You probably have heard about this new tick invasive in the U.S. First detected in late 2017 in NJ. Recent reports are that it is spreading rapidly. See news clips as below:
“For the first time in 50 years, a new tick species has arrived in the United States — one that in its Asian home range carries fearsome diseases.
The Asian long-horned tick, Haemaphysalis longicornis, is spreading rapidly along the Eastern Seaboard. It has been found in seven states and in the heavily populated suburbs of New York City.
For now, the new arrivals are considered a greater threat to livestock.
Known in Australia as bush ticks and in New Zealand as cattle ticks, long-horned ticks can multiply rapidly and suck so much blood from a young animal that it dies.
The longhorn tick is known to carry several diseases that infect hogs and cattle in Asia.
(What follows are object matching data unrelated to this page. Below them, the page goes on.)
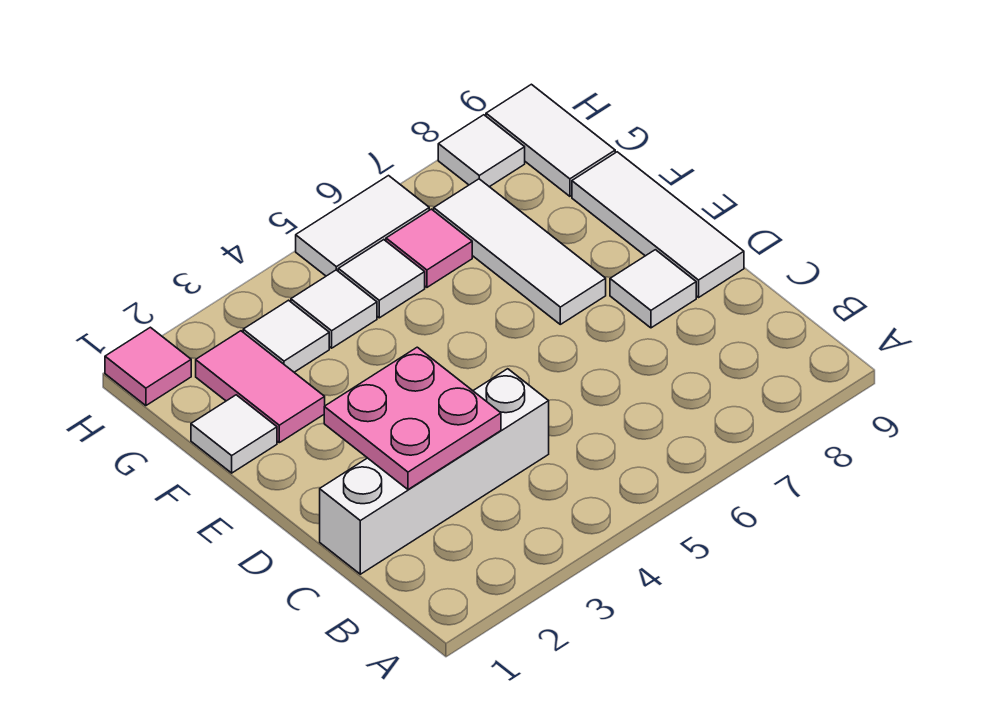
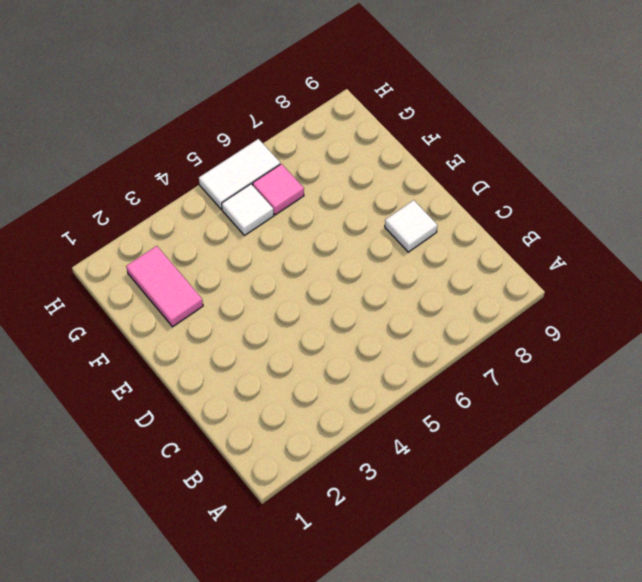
none -> white brick C1:C4 level 1
none -> white tile D9:F9 level 1
none -> white tile E7:G7 level 1

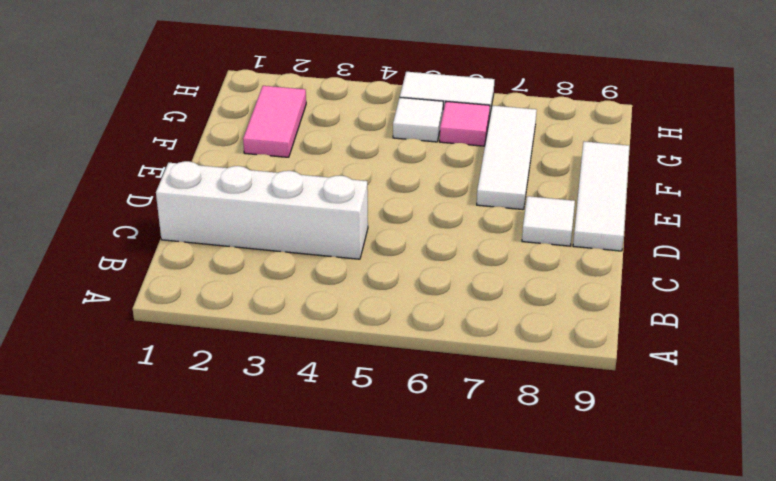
none -> white tile F1 level 1
none -> white tile G3 level 1
none -> white tile G4 level 1

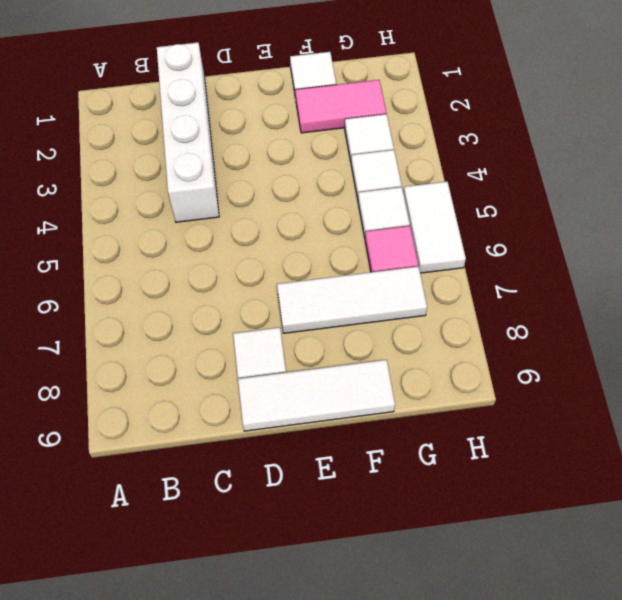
none -> white tile G9:H9 level 1
none -> pink tile H1 level 1
none -> white tile H8 level 1

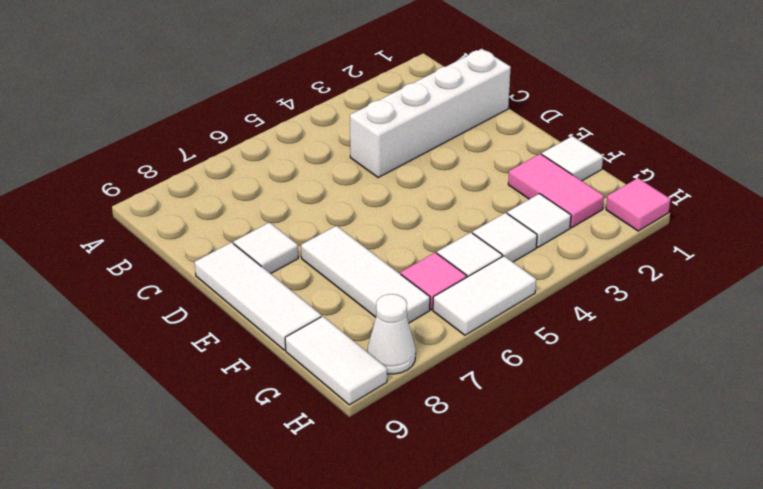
white cone H8 level 1 -> white tile H8 level 1
none -> pink plate C2:D3 level 2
So far, ticks examined in the U.S. do not carry any diseases that can infect humans, but the USDA says the insects frequently form large infestations that cause great stress on warm-blooded host animals, reducing its growth and production. A severe infestation can kill the animal due to blood loss.
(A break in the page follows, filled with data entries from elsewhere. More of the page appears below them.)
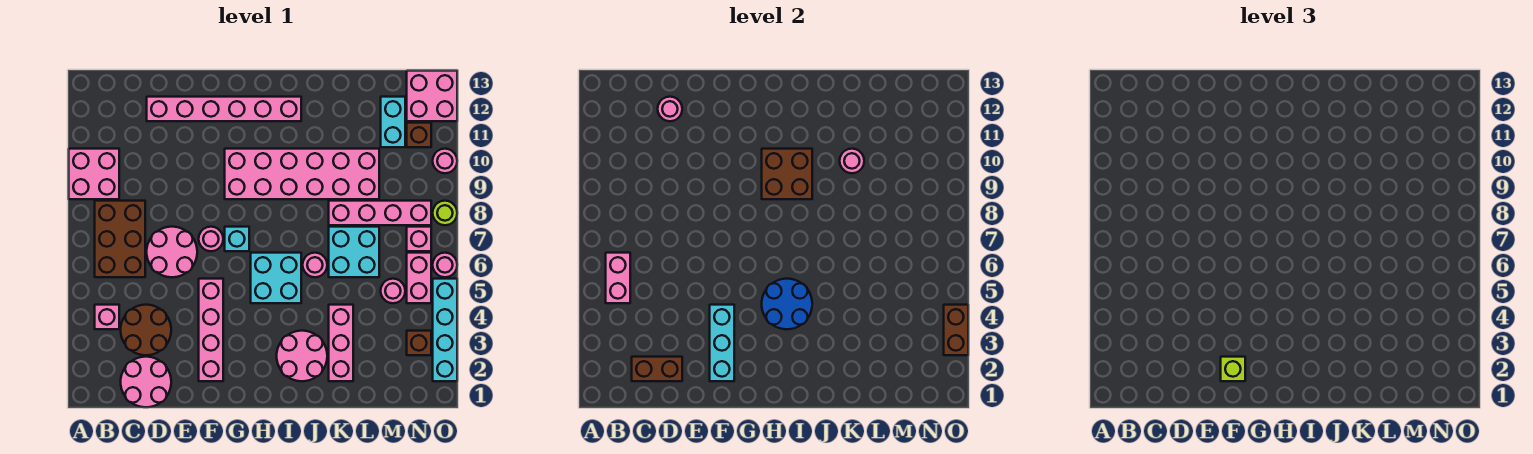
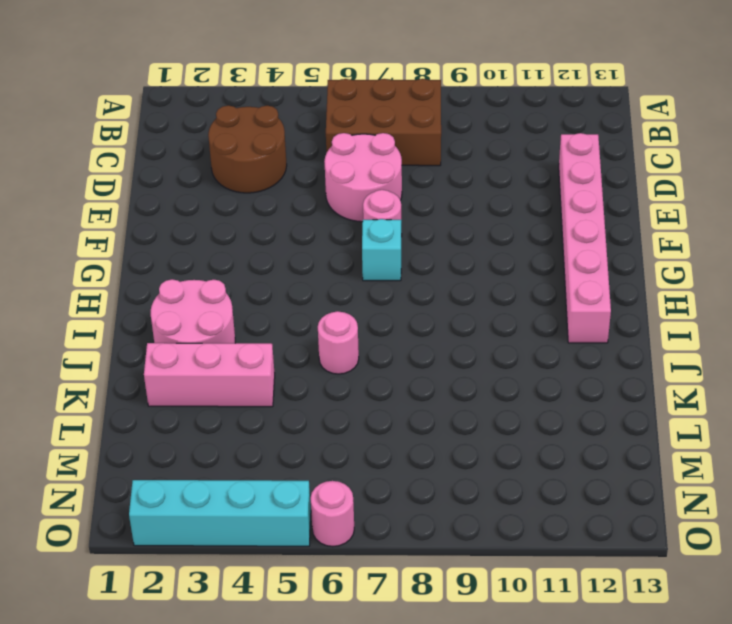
none -> pink brick A9:B10 level 1
none -> pink brick B4 level 1
none -> pink round brick C1:D2 level 1
none -> pink brick F2:F5 level 1

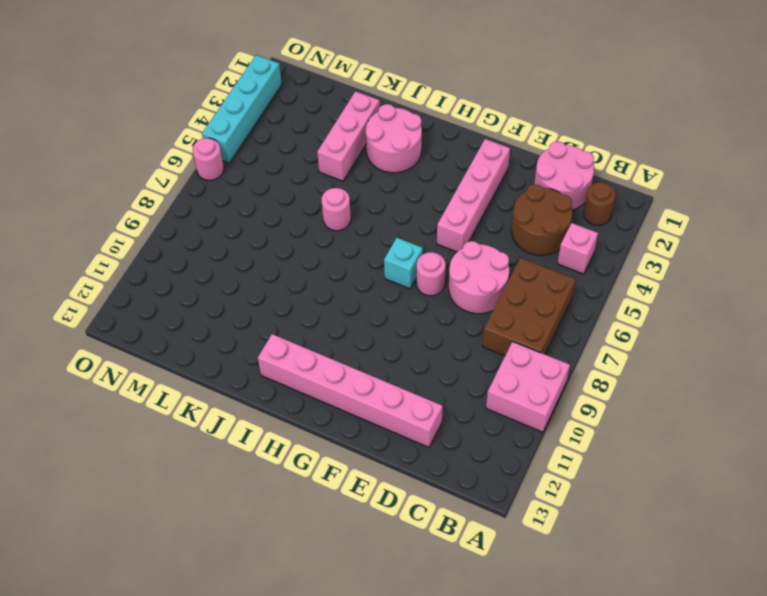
brown round brick B2 level 1 -> none
none -> pink brick G9:L10 level 1
none -> cyan brick H5:I6 level 1
none -> cyan brick K6:L7 level 1
none -> pink brick K8:N8 level 1

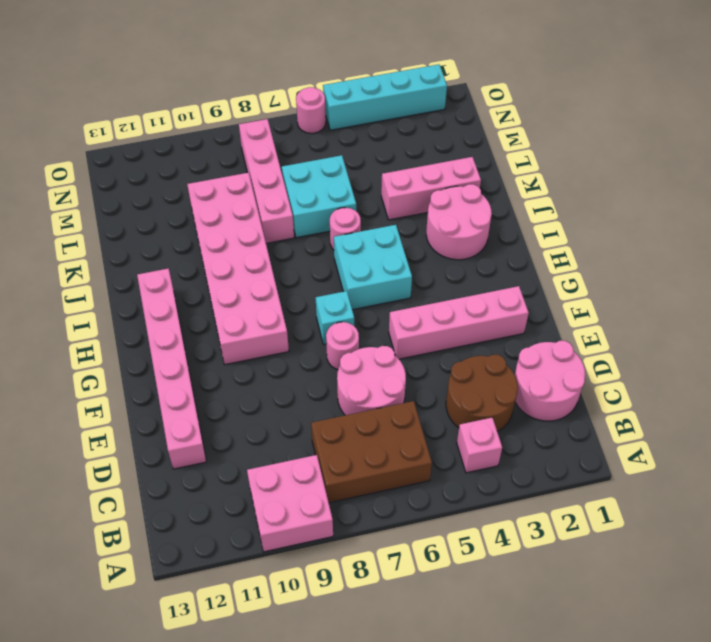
none -> pink round brick M5 level 1
none -> cyan brick M11:M12 level 1
none -> brown brick N3 level 1
none -> pink brick N5:N6 level 1

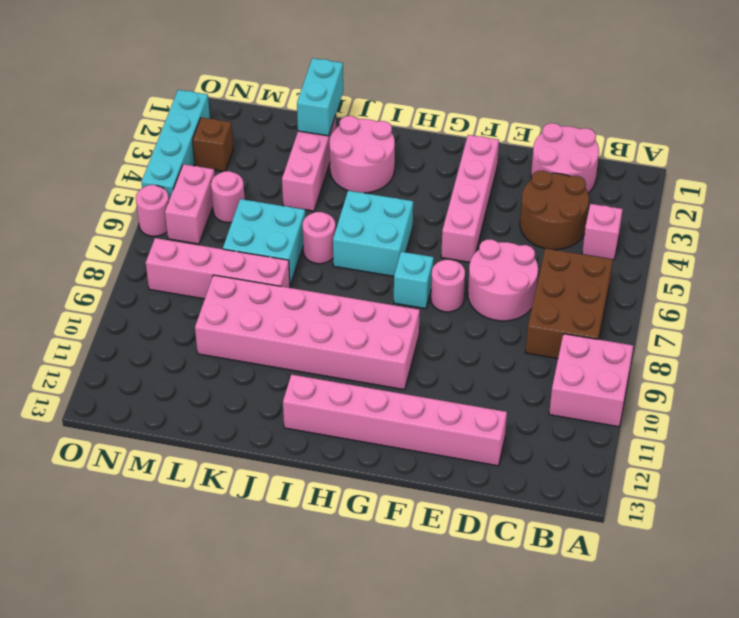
cyan brick K1:K2 level 2 -> cyan brick M11:M12 level 1
none -> pink brick N7 level 1
none -> brown brick N11 level 1
none -> pink brick N12:O13 level 1
none -> lime round brick O8 level 1

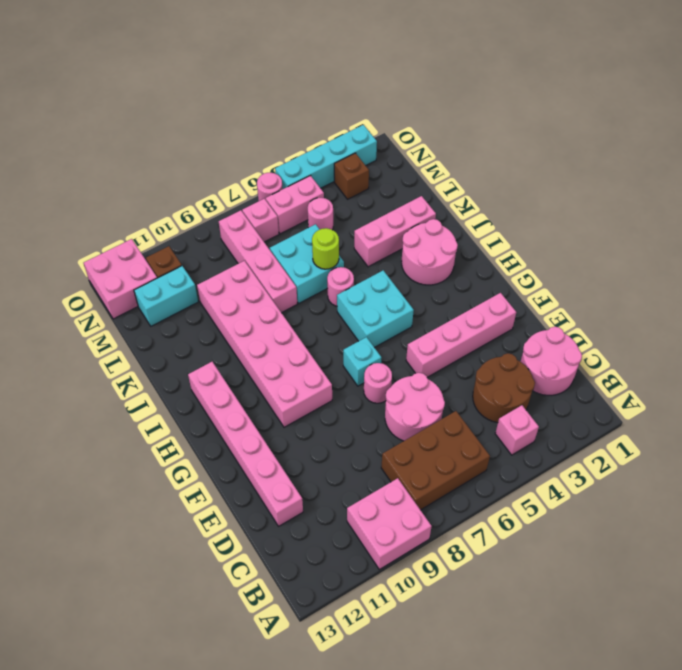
lime round brick K6 level 2 -> lime round brick O8 level 1
none -> pink round brick O10 level 1
none -> pink brick B5:B6 level 2
none -> brown brick C2:D2 level 2
none -> pink round brick D12 level 2

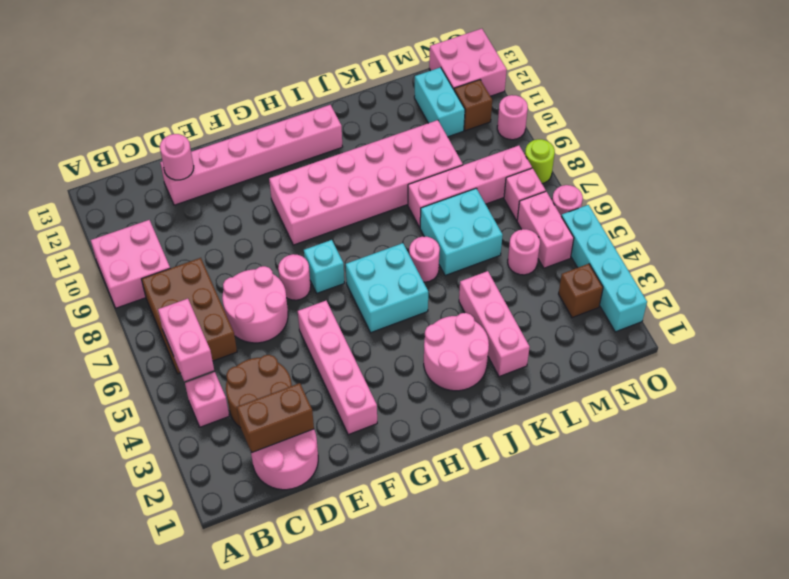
none -> cyan brick F2:F4 level 2
none -> blue round brick H4:I5 level 2
none -> brown brick H9:I10 level 2
none -> pink round brick K10 level 2

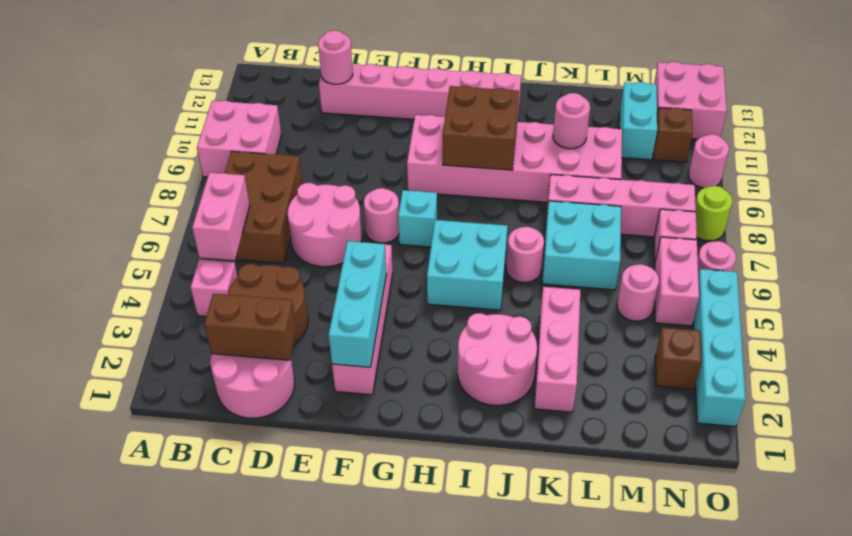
none -> blue round brick H4:I5 level 2
none -> brown brick O3:O4 level 2
none -> lime brick F2 level 3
Officials said female longhorn ticks reproduce asexually and a single tick can reproduce and lay 2,000 eggs after feeding on a host. Cattle, pets, small mammals, birds and humans are all potential hosts.
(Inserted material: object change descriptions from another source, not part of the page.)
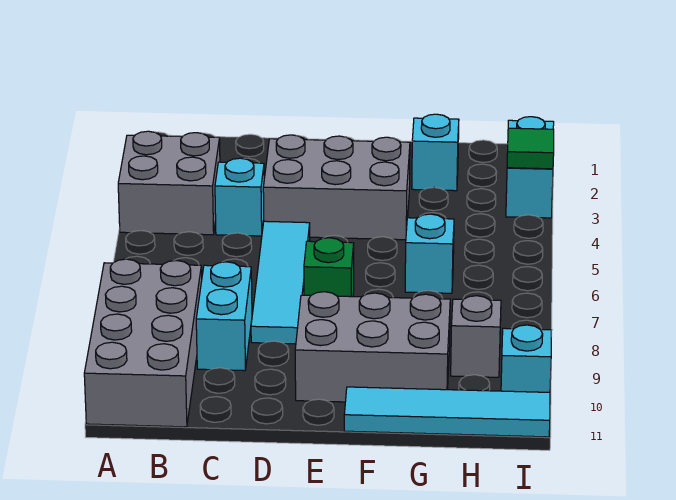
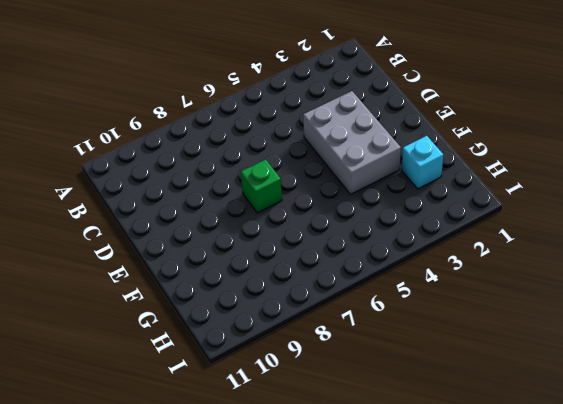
none -> grey brick A3:B4 level 1
none -> grey brick A8:B11 level 1
none -> cyan brick C4 level 1

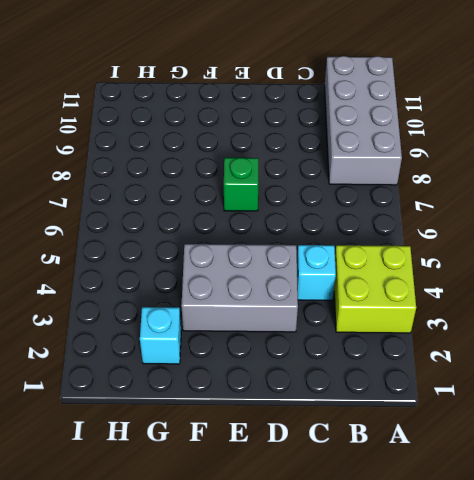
lime brick A3:B4 level 1 -> grey brick A3:B4 level 1
none -> cyan brick C8:C9 level 1
none -> cyan tile D5:D8 level 1
none -> grey brick E9:G10 level 1

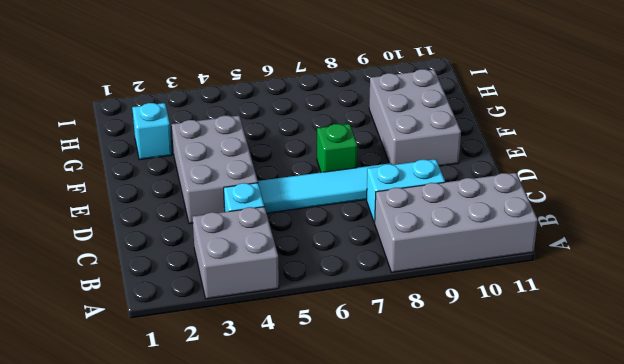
none -> cyan tile F11:I11 level 1
none -> cyan brick G6 level 1
none -> grey brick H9 level 1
In 2017, officials discovered the first longhorn tick population in the United States feeding on large numbers of sheep in Mercer County, New Jersey. It has also been found in Arkansas, New York, West Virginia and Virginia. Tests by the National Veterinary Services Laboratory in Ames, Iowa, have confirmed the presence of an Asian — or longhorn — tick on a wild deer in Centre County on Tuesday. It is the first confirmed sighting of the parasite in Pennsylvania.”